Wind turbines a serious aviation safety threat, say owners and pilots

Serious threat to Canadian aviation safety
Serious threat to Canadian aviation safety

The Canadian Owners and Pilots Association (COPA) has launched a campaign to get the federal government to act on the issue of the proliferation of industrial-scale wind turbines in Canada.

COPA has prepared a backgrounder document and sample letter for its aviator members to send to their MPs, in the hopes of halting the turbine projects near airports and aerodromes.

In Ontario, wind power projects have threatened air operations at Chatham-Kent, Collingwood, and in Oxford County.
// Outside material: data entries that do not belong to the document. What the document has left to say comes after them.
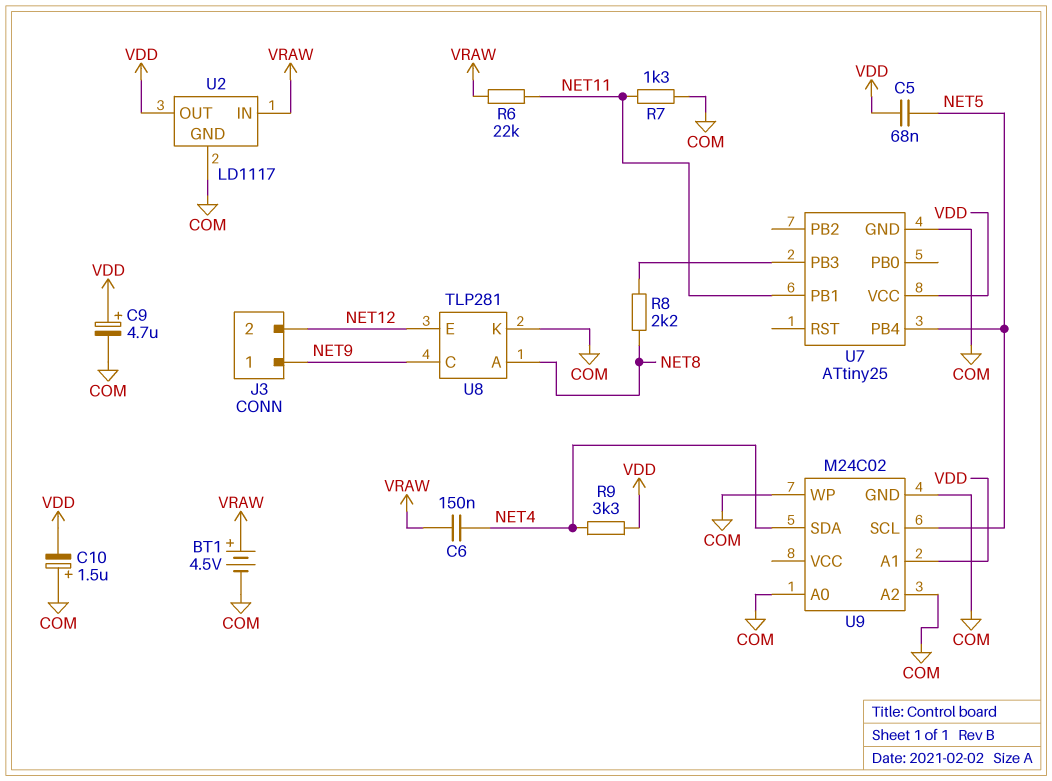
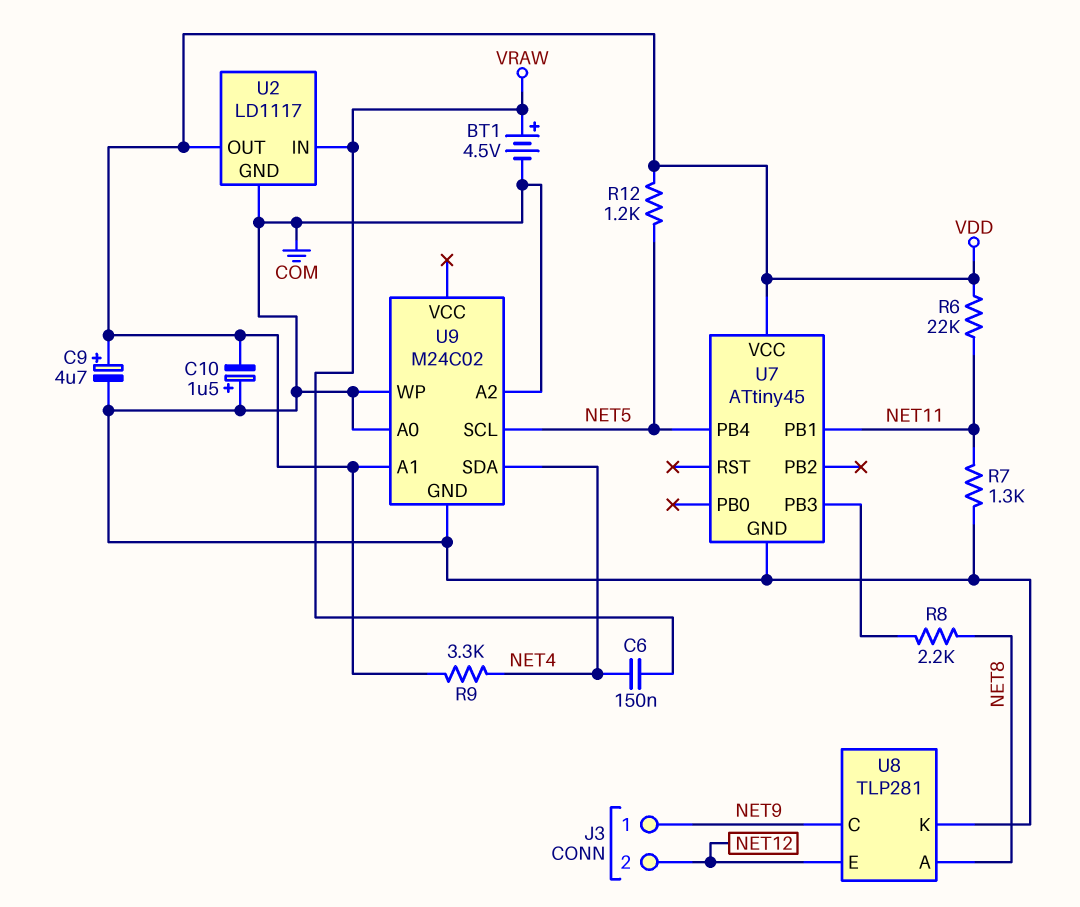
C5: 68nF (NET5, VDD) -> none
R6: 22k (NET11, VRAW) -> 22k (NET11, VDD)
R12: none -> 1.2k (NET5, VDD)
U7: ATtiny25 -> ATtiny45

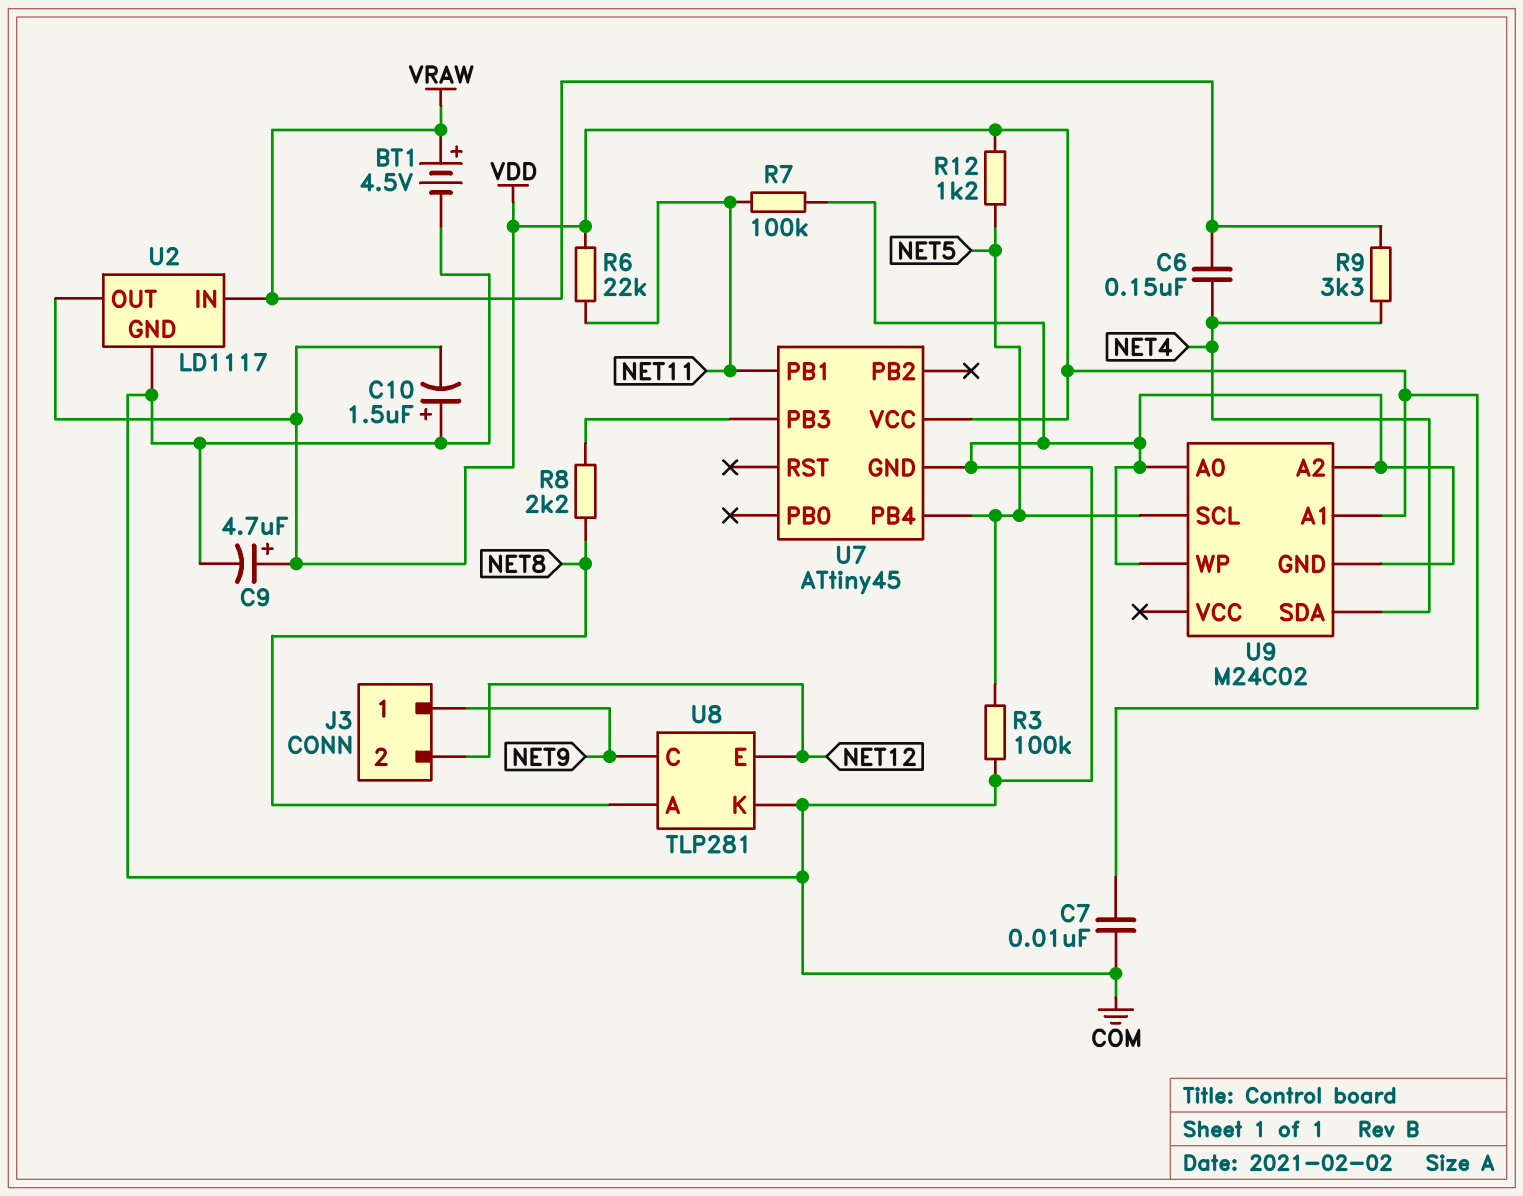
C7: none -> 10nF (COM, VDD)
R3: none -> 100k (COM, NET5)
R7: 1.3k (COM, NET11) -> 100k (COM, NET11)
R9: 3.3k (NET4, VDD) -> 3.3k (NET4, VRAW)

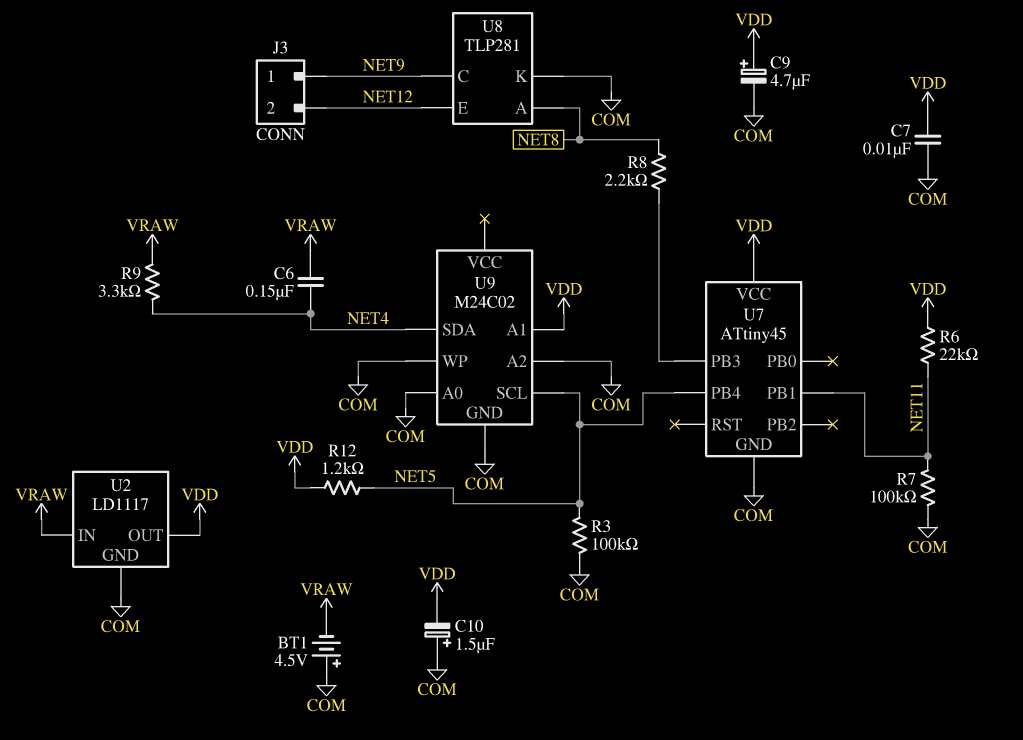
BT1: 4.5V (plus VRAW, minus COM) -> 4.5V (plus COM, minus VRAW)

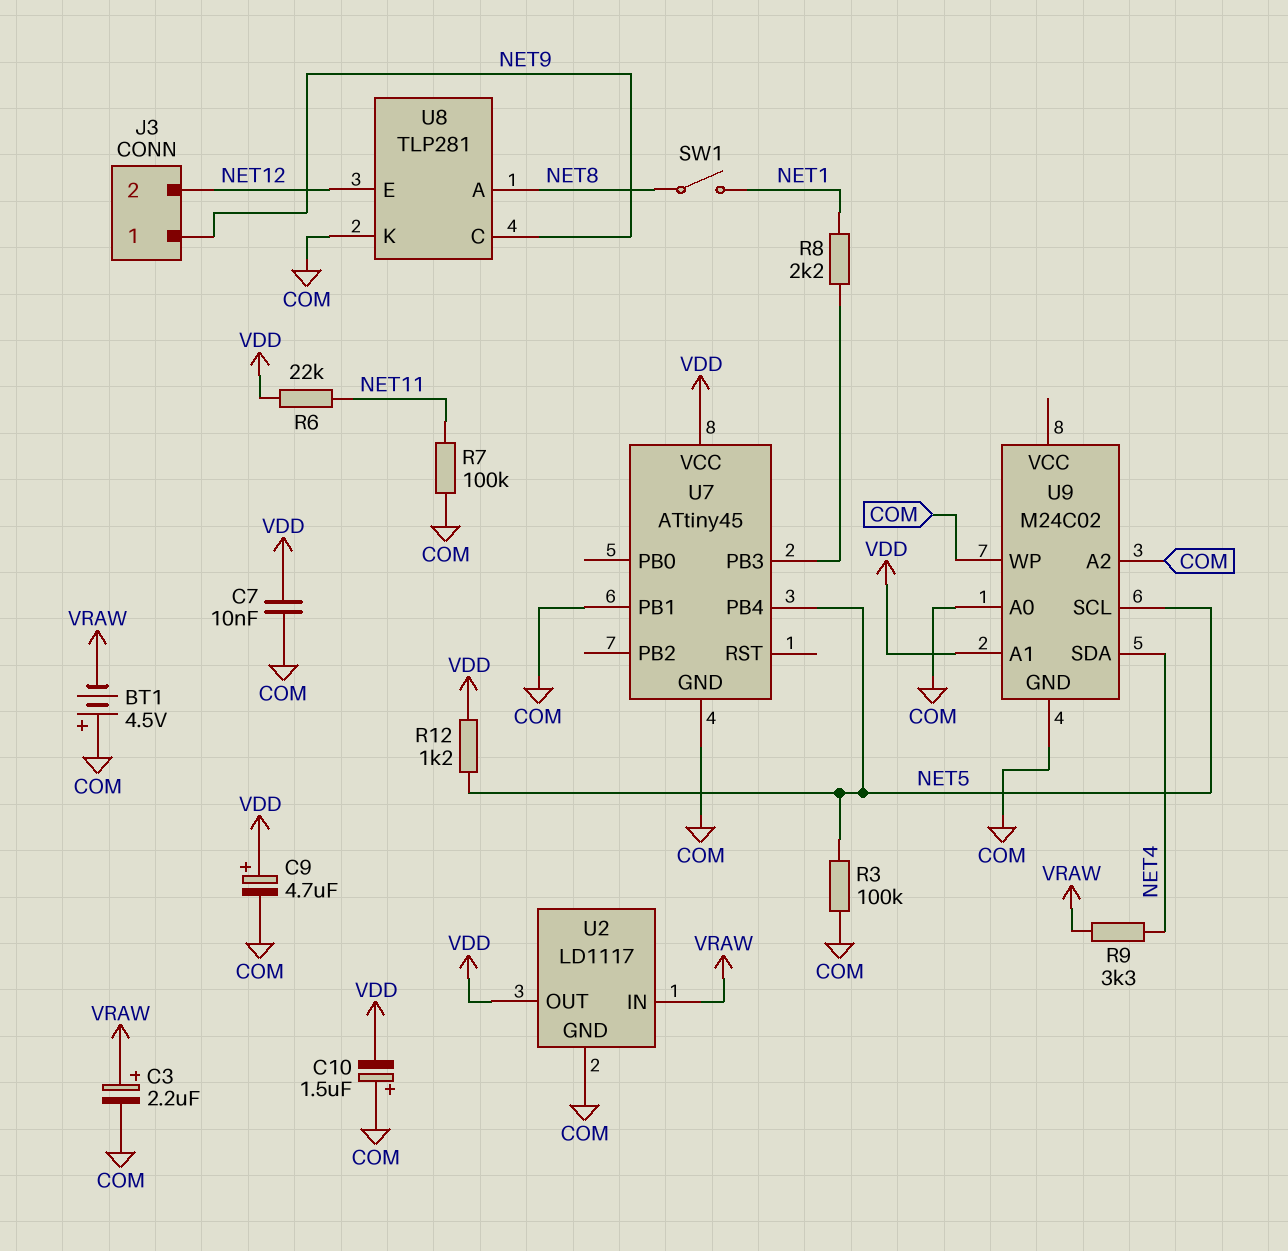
C3: none -> 2.2uF (plus VRAW, minus COM)
C6: 150nF (NET4, VRAW) -> none
R8: 2.2k (NET8, U7/PB3) -> 2.2k (NET1, U7/PB3)
SW1: none -> switch (NET1, NET8)
U7 pin PB1: NET11 -> COM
In every instance mitigation is proposed which doesn’t sit well with pilots and aerodrome owner/operators.

Several years ago, an appeal was launched against a Niagara area wind power project because it would be located next to the Burnaby Skydive operation. The appeal failed, despite evidence that fatalities could occur.

The COPA documents may be fund here: http://copanational.org/files/LetterCOPAmembersCollingwoodStayner.pdf

 

Comments

Lynda
Reply

The white pines project is roughly 20 -25 miles from the Trenton Air Force Base and military aircraft fly directly overhead including the big transport planes (Hercs?) that are coming back loaded from Europe and the Middle East. In fact, the base uses that part of Lake Ontario to practice military air manoevres. A couple of months ago, they were practicing ‘in air’ refuelling from one plane to another with a hose connecting the two. I had seen it in the movies, but never ‘live’. How scary will that be with 600 foot wind turbines blowing them around? It’s absolutely inconceivable that anyone would think turbines should be located so close to a large scale military base that is supposed to keep Canadians (not just Ontarians) safe from foreign attack. I’m surprised we haven’t heard from the base commander……but then of course Justine loves Kathleen; Kathleen loves Dalton; everybody loves money and we all know who pulls the purse strings. Money trumps safety and common sense it seems.

Lynda
Reply

I forgot to say there are two more airports much closer to white pines…another small military base and a private airport that is just 5 minutes away. Both of these airports tow gliders which rely totally on wind currents for flight. I’m not a pilot but I’m sure these things go off course if the wind changes, perhaps right into the path of a massive turbine. What a mess that would be. I wonder if wpd would try and send out a carcass removal team to hide the evidence?

Barbara
Reply

It’s possible to go back to WW 2 and the use of gliders in Europe.

Blown off course!

Any aircraft that loses power/engines is subject to wind.

From a political standpoint, lost Canadian Forces air bases can be backed-up by the U.S. anyway.

Lucy
Reply

Hmmm…living by a wind turbine or being struck down by one; slow death vs instant killing. I prefer the second option.

notinduttondunwich
Reply

Yes all very dangerous for all pilots… experienced and unexperienced…. the thought of having to plan an emergency landing anywhere around these IWT MONSTROSITIES is very stressing…. like I said before it’s not an IF but a WHEN there is a fatality….. I fear most for the newer pilots as they have a greater chance….. at least their last few breaths of air will be clean!!!! ?

Pat Cusack
Reply

Similar case here in Wainfleet with a professional, world-class jump site.
Two turbines too near for comfort; many meetings/hearings waste of time and money. Of course nothing was done before turbines went up to simply move them. Happy to say that at time of writing, no casualties yet and parachute club is still business and very busy too. Knock wood. Interesting that we never see the turbines turning. And more and more are going up in our neck of the woods. If I didn’t laugh, I’d cry.